What if the parents of the current Big Suburban Moneybags High center sues the school for lost wages, because the 6-9 move-in now has their Johnny's former endorsement deal?
Sound, well, hysterical?
Maybe. But any and all of the above could happen. Although a lot of it probably won't.
That seems to be the way these seismic events tend to unspool, with the hand-wringers' worst-case scenarios making only sporadic appearances. Will there be lawsuits? Well, yes, because this is America, and in America everyone sues everyone for everything. Also there already have been lawsuits here and there (emphasis on "here and there") in a lot of the other states that have adopted high school NIL.
Which is almost of them.
As of the turn of the year, 45 states plus the District of Columbia have some form of Name, Image and Likeness at the high school level. Indiana is one of the five that doesn't, which figures. We are, after all, the stubborn coot of states, forever coming around last; we're so notorious for it, in fact, the state seal should include the aforementioned coot shaking his liver-spotted fist and shouting at a too-modern-looking cloud.
Me?
I just wonder WWOD. Or what WWDD. Or WWRMD.
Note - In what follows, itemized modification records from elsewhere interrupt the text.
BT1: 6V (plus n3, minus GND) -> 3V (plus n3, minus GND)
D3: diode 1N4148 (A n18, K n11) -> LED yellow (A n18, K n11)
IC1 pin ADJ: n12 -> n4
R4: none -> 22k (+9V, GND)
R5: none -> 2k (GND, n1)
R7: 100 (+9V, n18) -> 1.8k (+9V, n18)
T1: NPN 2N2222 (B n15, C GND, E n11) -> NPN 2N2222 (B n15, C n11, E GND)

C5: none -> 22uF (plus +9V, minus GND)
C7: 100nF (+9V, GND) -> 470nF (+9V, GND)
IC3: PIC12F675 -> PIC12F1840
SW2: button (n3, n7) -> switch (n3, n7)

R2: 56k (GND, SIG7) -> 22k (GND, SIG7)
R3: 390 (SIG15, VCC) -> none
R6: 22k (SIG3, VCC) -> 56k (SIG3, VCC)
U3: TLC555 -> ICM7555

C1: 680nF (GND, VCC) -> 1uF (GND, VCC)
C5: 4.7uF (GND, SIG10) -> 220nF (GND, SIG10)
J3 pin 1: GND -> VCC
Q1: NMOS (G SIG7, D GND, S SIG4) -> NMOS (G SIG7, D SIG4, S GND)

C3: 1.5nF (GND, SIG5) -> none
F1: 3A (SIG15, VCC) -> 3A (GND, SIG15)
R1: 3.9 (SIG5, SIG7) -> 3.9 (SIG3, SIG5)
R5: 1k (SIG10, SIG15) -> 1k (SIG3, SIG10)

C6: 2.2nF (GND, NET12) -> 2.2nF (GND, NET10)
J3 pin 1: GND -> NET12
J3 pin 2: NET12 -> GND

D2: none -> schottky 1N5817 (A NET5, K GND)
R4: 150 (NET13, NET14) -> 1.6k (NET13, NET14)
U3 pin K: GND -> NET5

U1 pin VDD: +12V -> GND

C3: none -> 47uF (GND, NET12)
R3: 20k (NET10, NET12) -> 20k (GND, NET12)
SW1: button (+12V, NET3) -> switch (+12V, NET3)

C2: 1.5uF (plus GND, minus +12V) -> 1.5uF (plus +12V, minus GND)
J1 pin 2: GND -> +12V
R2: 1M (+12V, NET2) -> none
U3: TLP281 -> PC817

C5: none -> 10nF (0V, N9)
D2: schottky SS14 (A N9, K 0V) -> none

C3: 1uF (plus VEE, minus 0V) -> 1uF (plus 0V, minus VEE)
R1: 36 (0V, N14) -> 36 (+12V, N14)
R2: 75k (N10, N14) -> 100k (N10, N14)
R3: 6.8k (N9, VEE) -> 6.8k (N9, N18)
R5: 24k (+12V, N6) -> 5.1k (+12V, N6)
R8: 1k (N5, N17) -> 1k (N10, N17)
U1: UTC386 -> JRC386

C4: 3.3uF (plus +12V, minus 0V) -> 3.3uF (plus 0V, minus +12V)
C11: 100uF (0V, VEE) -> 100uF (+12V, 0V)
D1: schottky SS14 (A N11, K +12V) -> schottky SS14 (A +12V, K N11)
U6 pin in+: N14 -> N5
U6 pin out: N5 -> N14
As in: What Would Oscar Do, and What Would Damon Do, and What Would Rick Mount Do. Or George McGinnis, Jay Edwards, Shawn Kemp, Glenn Robinson, any number of others.
Bobby Plump has made a career out of hitting that mid-range jumper for Milan back in 1954; he even has a restaurant named Plump's Last Shot. But he didn't open it in high school. If NIL had been around, he could have -- or at least lent his image to it for a handsome fee.
Damon Bailey?
Shoo. There's already a monument to him in his hometown of Heltonville, and John Feinstein made him famous -- as an eighth-grader -- in "A Season on the Brink." By the time he took Bedford North Lawrence to the state finals as a freshman, everyone in the state had heard of him. Heck, he was so famous he could have opened his own rib joint.
(Ha-ha, just kidding. I know the Damon's Grill chain wasn't named for Damon Bailey. Or at least I don't think so.)
Oscar Robertson, meanwhile, is only the greatest basketball player ever to come out of our basketball state, unless it's Larry Bird. And Rick Mount was the first high school athlete ever to grace the cover of Sports Illustrated. Think they couldn't have made some NIL jack?
As for the others ...
Well, Glenn Robinson actually had a nickname: The Big Dog. He could have been the public face -- again, for a handsome fee -- of a chain of dog-grooming places called Big Dog's Daring 'Do's. How perfect is that?
"Umm ... not very?" you're saying now.
OK. But you get the gist, right?
The point is, the possibilities are endless, and not just in basketball. Just now, for instance, I'm remembering Indiana football legend Jade Butcher, who, before he starred for IU's first Rose Bowl team, was a hometown high school legend at Bloomington High School. Imagine what sort of NIL deal he could have landed as the public face of a rare gem shop?
Hi, I'm Jade Butcher from Bloomington High, and welcome to Jade's House of Jade ...
Great, right?
Um, right?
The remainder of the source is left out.